Use bash sort with unique (why both?) to get the unique values, use wc -l to count those:

#!/bin/bash

total=$(tail -n +2 tst.csv | wc -l)
unique=$(tail -n +2 tst.csv | sort | uniq | wc -l)

echo "Total Records: ${total}"
echo "Unique Records: ${unique}"

Total Records: 2

Unique Records: 3


NOTE; using tail -n +2 to skip the first line of the CSV, since you don't want to count those.

0stone0
  • 34,288
  • 4
  • 39
  • 64
  • The problem here is that the file isn't necessarily sorted -- hence, you need to sort the lines before applying `uniq`. – costaparas Dec 11 '20 at 13:33
  • @costaparas Thanks for pointing that out, I've posted outdated attempt ;) Should be fine now :D – 0stone0 Dec 11 '20 at 13:36
0

Your script.sh could look like this:

cd /folder
mv a.csv result.csv

total=$((`wc -l < result.csv` - 1))
unique=$((`sort result.csv | uniq | wc -l` - 1))

cat > records.txt <<eof
Total Records: $total
Unique Records: $unique
eof

This just uses a simple pair of pipelines to count how many lines there are -- using wc.

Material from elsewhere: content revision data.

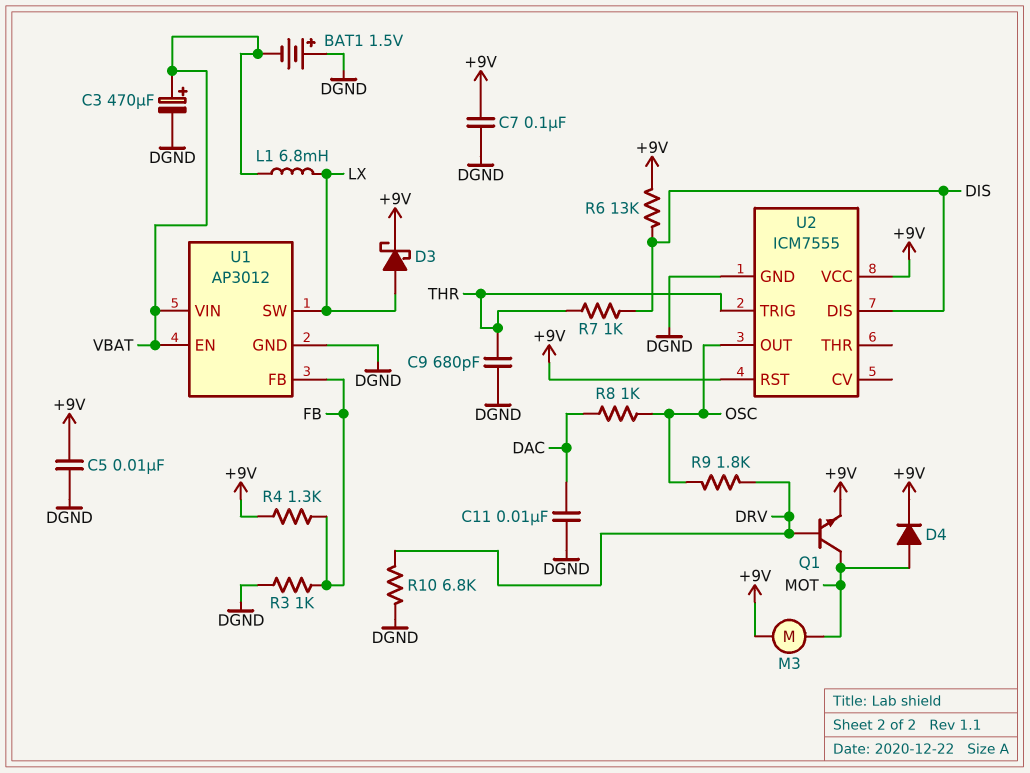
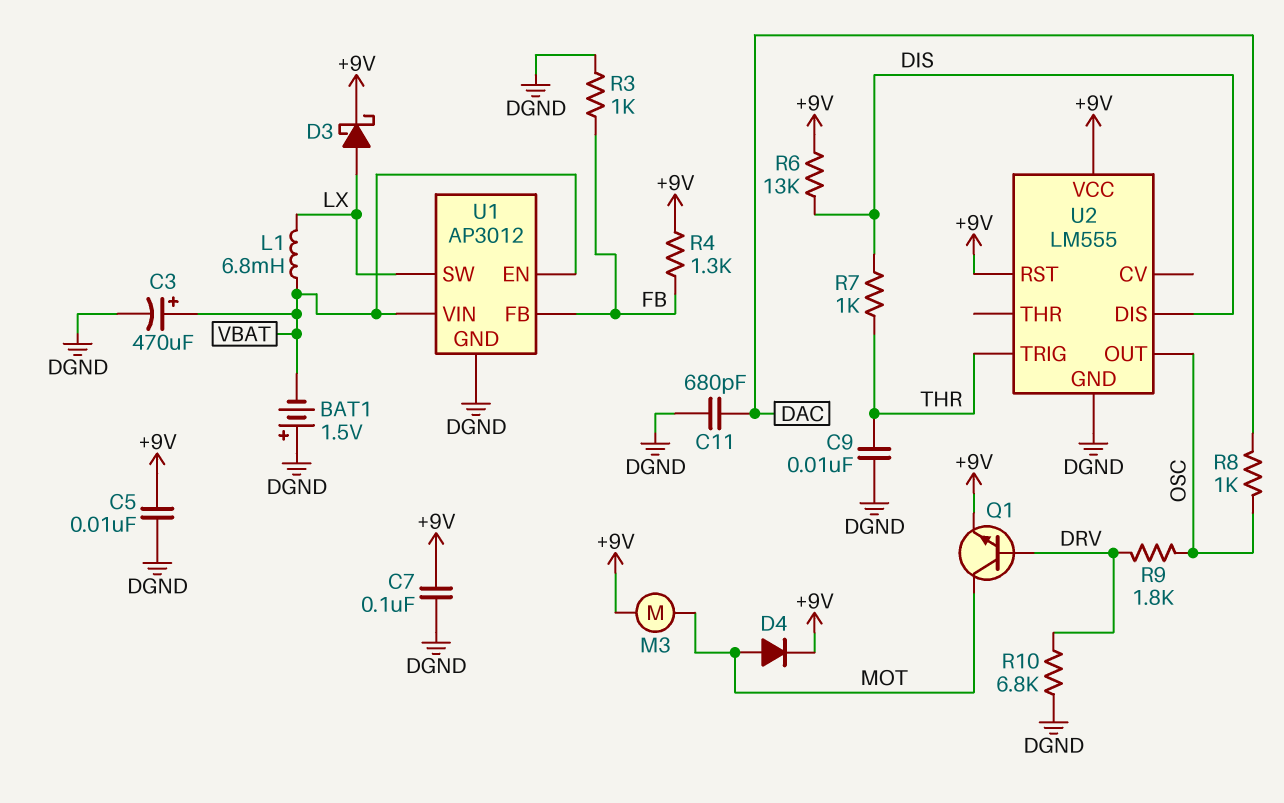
C9: 680pF (DGND, THR) -> 10nF (DGND, THR)
C11: 10nF (DAC, DGND) -> 680pF (DAC, DGND)
U2: ICM7555 -> LM555

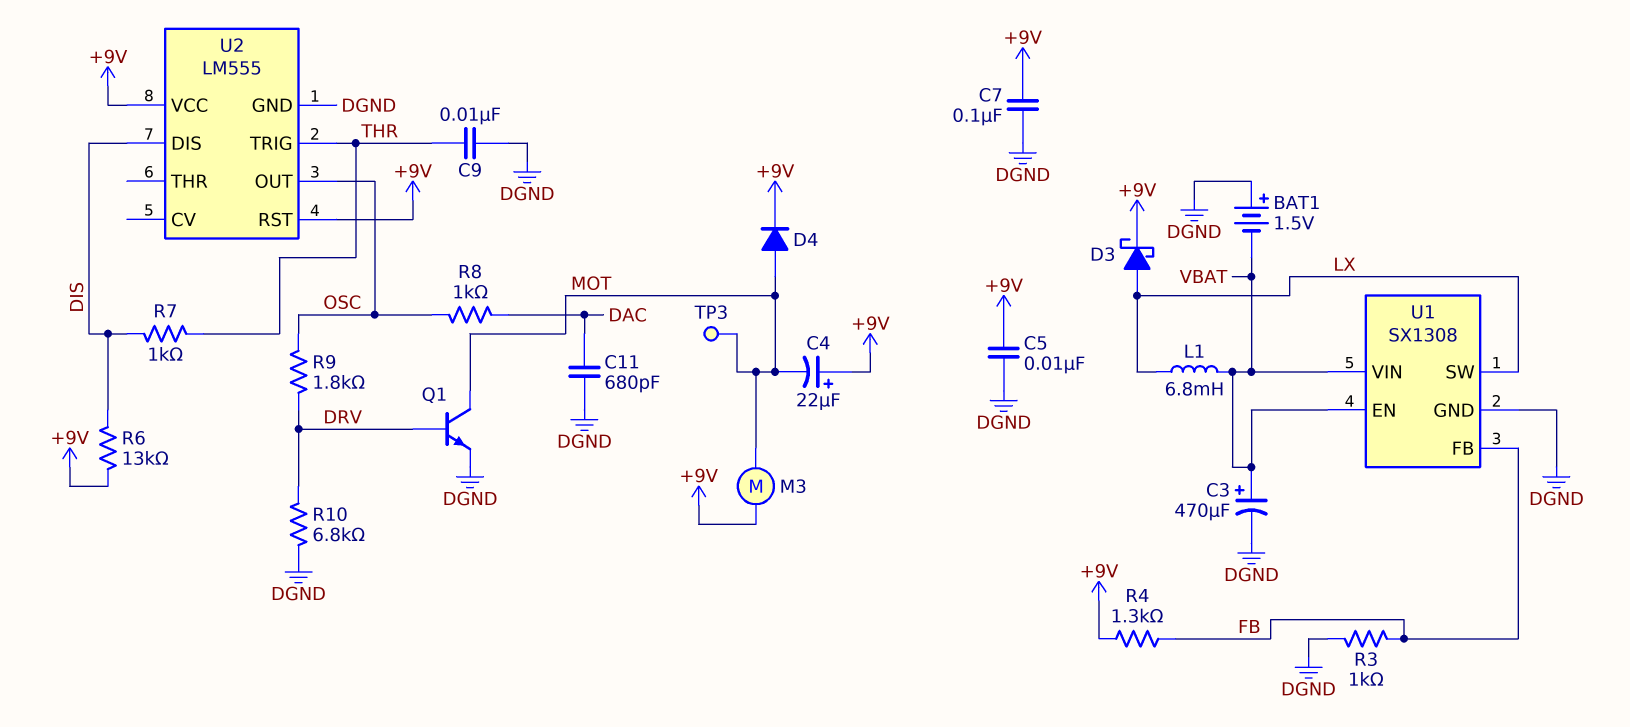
C4: none -> 22uF (plus +9V, minus MOT)
Q1: NPN (B DRV, C MOT, E +9V) -> NPN (B DRV, C MOT, E DGND)
TP3: none -> test point (MOT)
U1: AP3012 -> SX1308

Note, we subtract 1 in each case because of the header line.

Also, in the case of the unique count, we use sort followed by uniq to correctly remove the duplicates.

The counts are then exported to the records.txt file.

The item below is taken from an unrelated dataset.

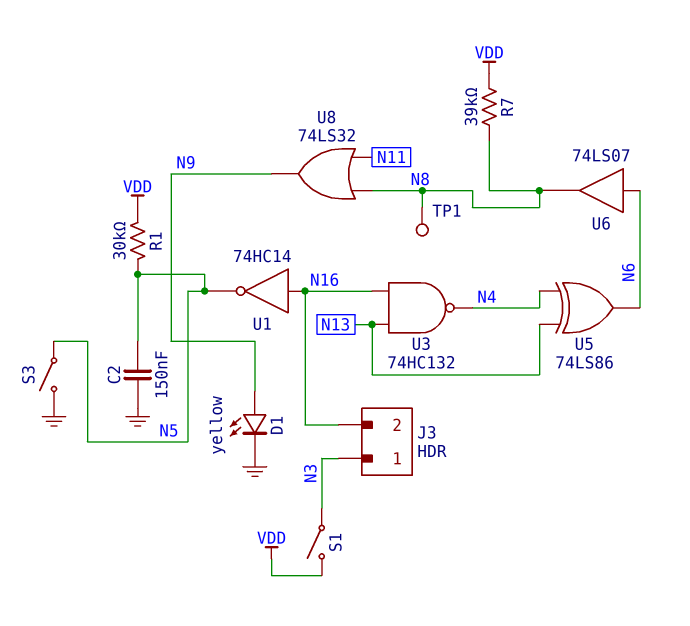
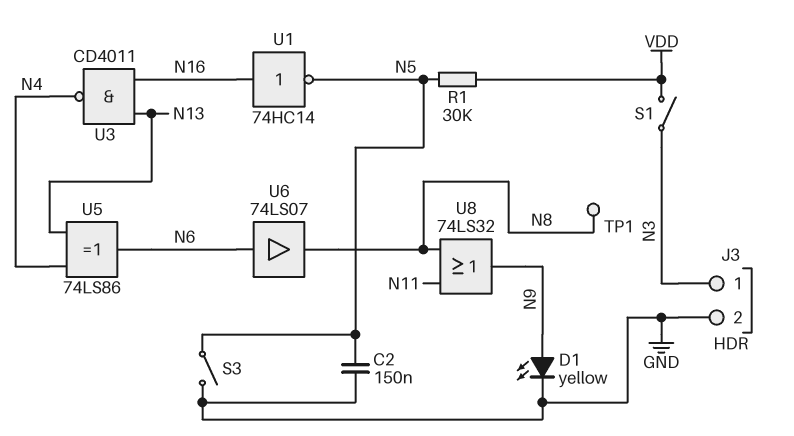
J3 pin 2: N16 -> GND
R7: 39k (N8, VDD) -> none
U3: NAND 74HC132 (in N13, in N16, out N4) -> NAND CD4011 (in N13, in N16, out N4)

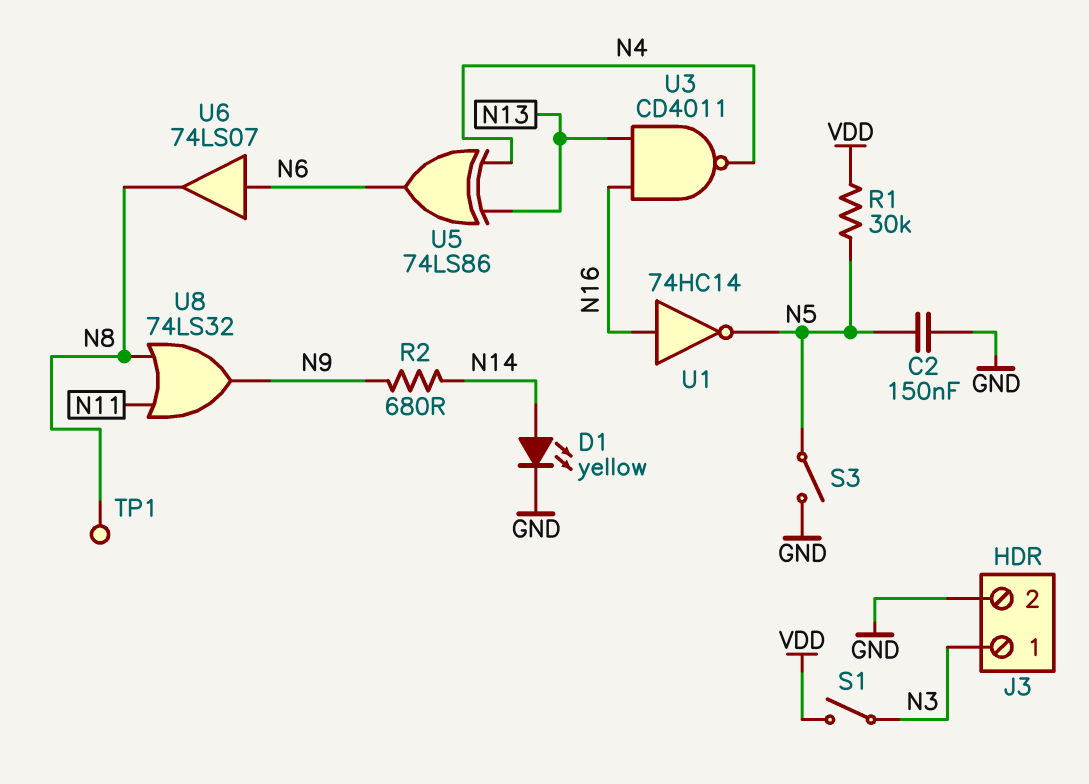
D1: LED yellow (A N9, K GND) -> LED yellow (A N14, K GND)
R2: none -> 680 (N9, N14)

(Note I've used backticks here purely to avoid having too many parentheses, you can instead use $(...) command substitution syntax, but its not essential here since there's no nesting required).

costaparas
  • 5,047
  • 11
  • 16
  • 26
  • using `$(( numeric_producing_cmds))` mean you can use `$( any_cmd)` rather than ancient back-tics. So please, `$(($(cat result.csv | wc -l) - 1))`, and with fewer process invocations `$(( $( wc -l < result.csv) - 1))`. Good luck to all. – shellter Dec 11 '20 at 14:04
  • I disagree -- using `$(...)` inside `$((...))` makes it *less* readable, hence the use of back-ticks in this case. As for the 2nd point, I've updated in the answer to address the inefficiency. – costaparas Dec 11 '20 at 14:11
  • Well, maybe, `$(($(cat...` is harder to read. I think adding the spaces as in the 2nd example is easier to read. But of course, we're all entitied to our opinions. When you get to the point in scripting where you need to nest cmd-substitution, using back-tics will a challenge (not impossible), just much easier with `$( cmd1 $(cmd 2) )` . Good luck to all. – shellter Dec 11 '20 at 14:23
  • And, as a general answer, the original `#!/bin/sh` doesn't allow `$(( ))`, only `expr` and backtics, so this is won't help someone using a true `#!/bin/sh`, so I can't upvote this. – shellter Dec 11 '20 at 14:27
  • Of course, for nested commands, you'd go for nesting `$(..)`. But even in that case, using back-ticks on the inner-most nested command, makes it more readable. – costaparas Dec 11 '20 at 14:27
0

Awk alternative:

awk -F, '{ fil[$1]++ } END { for (i in fil) { tot++;if (fil[i] == 1) { utot++ } } print "Total Records: "tot;print "Unique Records: "utot }' results.csv > records.txt

Set the field separator to , and then set up an array with the id as the index and an incremented value. At the end, loop through the array and creating a running total (tot) and a unique total (utot) where the count in the array is one. Print both values.

Raman Sailopal
  • 12,320
  • 2
  • 11
  • 18